S&V it's pretty good but a bit muted I think? 2 days steep has really brought it together. Still a tiny bit harsh on the throat so I'm not sure if I've got the nicotine ratio right? Hopefully that'll die down in a day or two.

*Edit: *Sorry just realised I actually dropped the meringue and sweetener down to 0.3% in the end - will update.

Reactions: Like 2


----------



## incredible_hullk

darryn.britton said:


> I was going to drop this straight into the "DIY Fruit Recipes" thread but thought I'd put it out here first and hopefully get some advice and maybe even some testing by the hardcore DIY guys on the forum?
> 
> I've made a couple recipes already and they've turned out alright... but I'm still very new to this so I'd appreciate any constructive criticism please? This is the first "custom made" recipe that I've really enjoyed.
> 
> I adapted this from several well-known recipes to cater toward my weird obsession with strawberry and kiwi - can't get enough of that combo
> 
> S&V it's pretty good but a bit muted I think? 2 days steep has really brought it together. Still a tiny bit harsh on the throat so I'm not sure if I've got the nicotine ratio right? Hopefully that'll die down in a day or two.
> 
> *Edit: *Sorry just realised I actually dropped the meringue and sweetener down to 0.3% in the end - will update.


@darryn.britton nic at 2.5ml looks right, I have the same problem with dragonfruit...its a throat killer and gets worse with a steep. maybe drop the dragon fruit

Reactions: Like 1 | Thanks 1


----------



## Andre

For me the FA White Grape is too high. Does it not give you a perfumy taste? I would not go higher than 1.0 % with it. Other than that, the recipe looks balanced from my experience.

I have tried one or two Kiwi Strawberry recipes. This one I enjoy the most.

Reactions: Like 1 | Thanks 1


----------



## darryn.britton

incredible_hullk said:


> @darryn.britton nic at 2.5ml looks right, I have the same problem with dragonfruit...its a throat killer and gets worse with a steep. maybe drop the dragon fruit


Ah, so that's the reason. Thanks bud, will try the next batch without.

Reactions: Like 2


----------



## darryn.britton

Andre said:


> For me the FA White Grape is too high. Does it not give you a perfumy taste? I would not go higher than 1.0 % with it. Other than that, the recipe looks balanced from my experience.
> 
> I have tried one or two Kiwi Strawberry recipes. This one I enjoy the most.


It was perfumey off the bat but has settled. Definitely a very strong flavour though from the grape. I'll drop down to 1% and see how that goes. Thanks!

Reactions: Like 1


----------



## darryn.britton

Andre said:


> I have tried one or two Kiwi Strawberry recipes. This one I enjoy the most.

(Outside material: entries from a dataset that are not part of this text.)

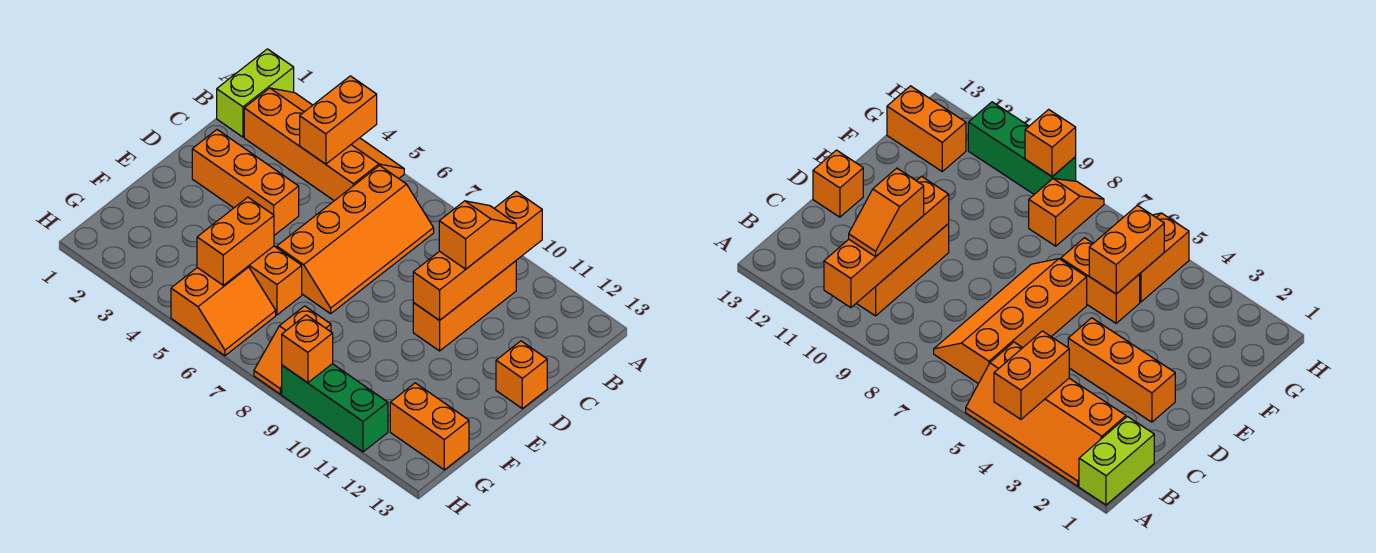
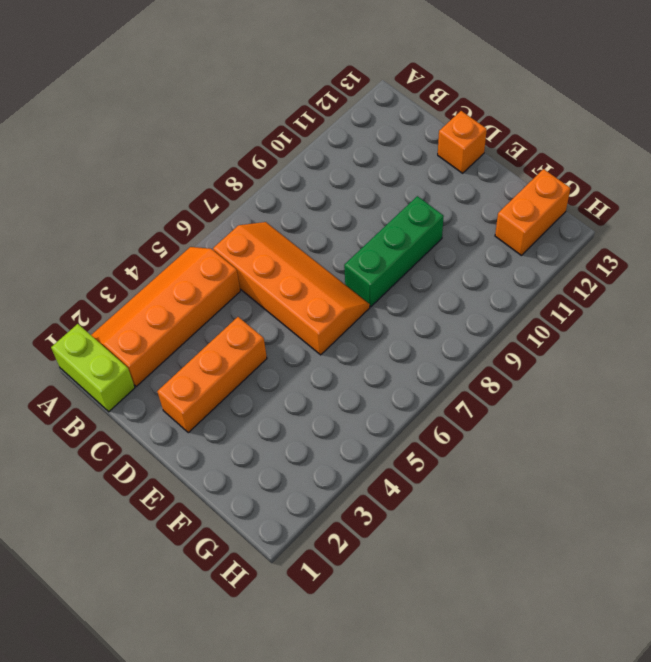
green brick E8:E10 level 1 -> green brick H9:H11 level 1
none -> orange brick B10:D10 level 1
none -> orange brick F5:F6 level 1
none -> orange slope G5:H6 level 1 top 5

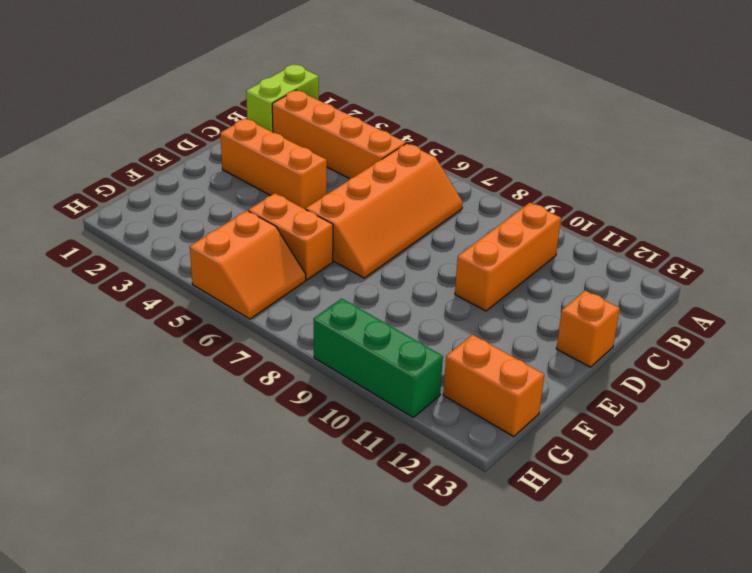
none -> orange slope G8:H8 level 1 top G
none -> orange brick A4:B4 level 2
none -> orange brick A10:D10 level 2

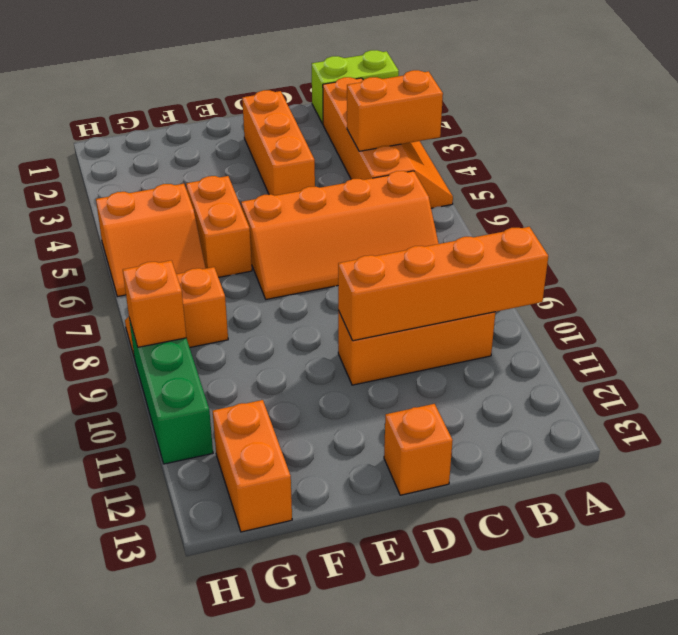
none -> orange brick F5:G5 level 2
none -> orange slope B10:C10 level 3 top C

That sounds amazing! I'll pick up some orange cream and give it a shot.

Reactions: Like 1


----------



## darryn.britton

Quick update to this... re-worked the recipe a couple times and the latest experiment came out pretty damn good. It's almost there I think. 30 minute heat/mix and 24 hour steep and it's still a tiny bit unbalanced but still delicious. I reckon in another day or two it'll be even better!

Reactions: Like 3


----------



## Andre

darryn.britton said:


> Quick update to this... re-worked the recipe a couple times and the latest experiment came out pretty damn good. It's almost there I think. 30 minute heat/mix and 24 hour steep and it's still a tiny bit unbalanced but still delicious. I reckon in another day or two it'll be even better!


Looking good @darryn.britton!

Reactions: Like 1


----------